Before finding Laura, Betsy is frustrated by not knowing enough and resolves to read the Book of the Dead, a holy relic for vampires analogous to the Bible. The Book was written by an insane vampire who could see the future; unfortunately, it also drives anyone reading it insane. Throwing caution to the wind, Betsy reads the Book for several hours. The Book describes Betsy's ascension to Queen of the Vampires and her marriage to Eric, and also predicts that her half-sister Laura is fated to take over the world. Unfortunately, the book drives Betsy insane or, rather, changes her into a traditionally thinking vampire, as shown by the novel's first-person perspective. In that state, she attacks her human friends Jessica and Marc, indulges unbridled passions with her consort Eric, and tries to kill his vampire assistant Tina, who defeats her handily. She wakes up with a bruised head, a recovered sanity and much remorse – and also a new power, to awaken before sunset, which she uses to take Laura to Antonia's baby shower, so that Laura can meet her birth mother. Throughout the remainder of the novel, she tries to recover her friends' trust, particularly Jessica's, and also make amends with Eric.

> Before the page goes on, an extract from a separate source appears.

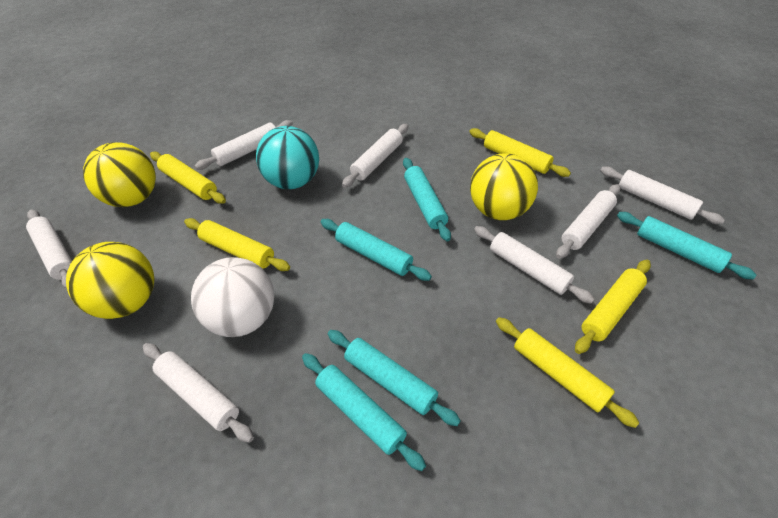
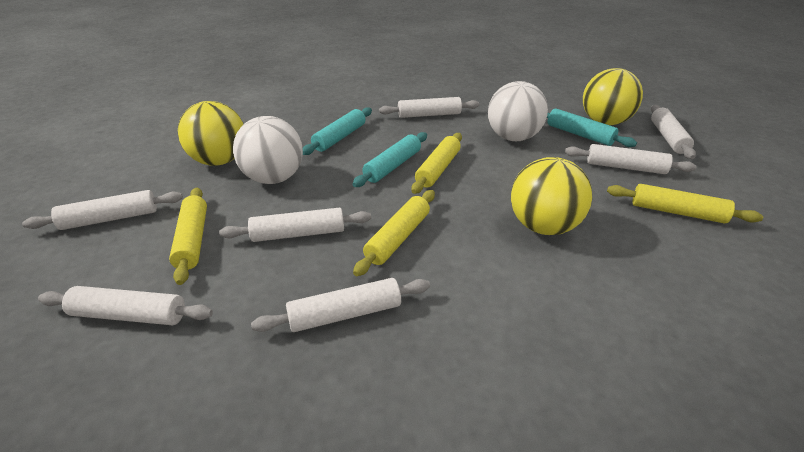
turquoise ball: 1 -> 0
turquoise rolling pin: 5 -> 3
white ball: 1 -> 2
yellow rolling pin: 5 -> 4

The novel's climax occurs in a nightclub, Scratch. Betsy inherited the club, but the vampire staff are unhappy with her non-traditional changes, including not allowing them to drink blood from humans or kill them. The staff form a union and strike to demand better "working conditions". As their bargaining chip, the staff kidnap Betsy's half-sister Laura, mistaking her for an ordinary human girl. Unfortunately for them, they handle her too roughly and, despite her dislike of violence, Laura begins killing them with weapons formed from hellfire. Eric joins them and the three together win the fight with the vampires. Laura reveals that she'd known all along about Betsy and about herself, but she was waiting for Betsy to trust her enough. Laura is convinced that she can overcome her demonic heritage and be a good person, although she also displays a touch of temper. Later, Betsy meets the Devil herself—resembling a wonderfully dressed Lena Olin—who reveals that Laura will indeed take over the world.

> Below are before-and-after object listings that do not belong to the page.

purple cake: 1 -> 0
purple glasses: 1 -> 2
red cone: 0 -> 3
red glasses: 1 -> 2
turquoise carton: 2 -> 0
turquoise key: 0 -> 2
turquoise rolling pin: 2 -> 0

The novel is also marked by several minor stories that contribute to characterizing Betsy and her friends. It opens with a semi-serious discussion between Marc and Betsy about his recovery from alcoholism. Also near the beginning, Eric and his long-time assistant Tina return from a trip to Europe; Eric gives Betsy a little shoe necklace, playing on Betsy's well-known weakness for shoes and characterizing how much he cares for her. Betsy's compassion is highlighted by her treatment of "George", one of the Fiends she inherited from another vampire vanquished in an earlier novel. Fiends are vampires that have been driven insane, unable to speak or reason, by denying them blood. Most of the Fiends are being tended to by Betsy's vampire friend Alice, but George continually escapes and makes his way to Betsy's house. Betsy begins to feed him her own blood, and George begins to recover his sanity by learning to crochet.

==Reception==
Undead and Unappreciated was reviewed by Booklist, Publishers Weekly, and the Science Fiction Chronicle.

==Relative chronology==
The events in the novella "Dead Girls Don't Dance" published in the anthology Cravings (2004) occur before those of this novel.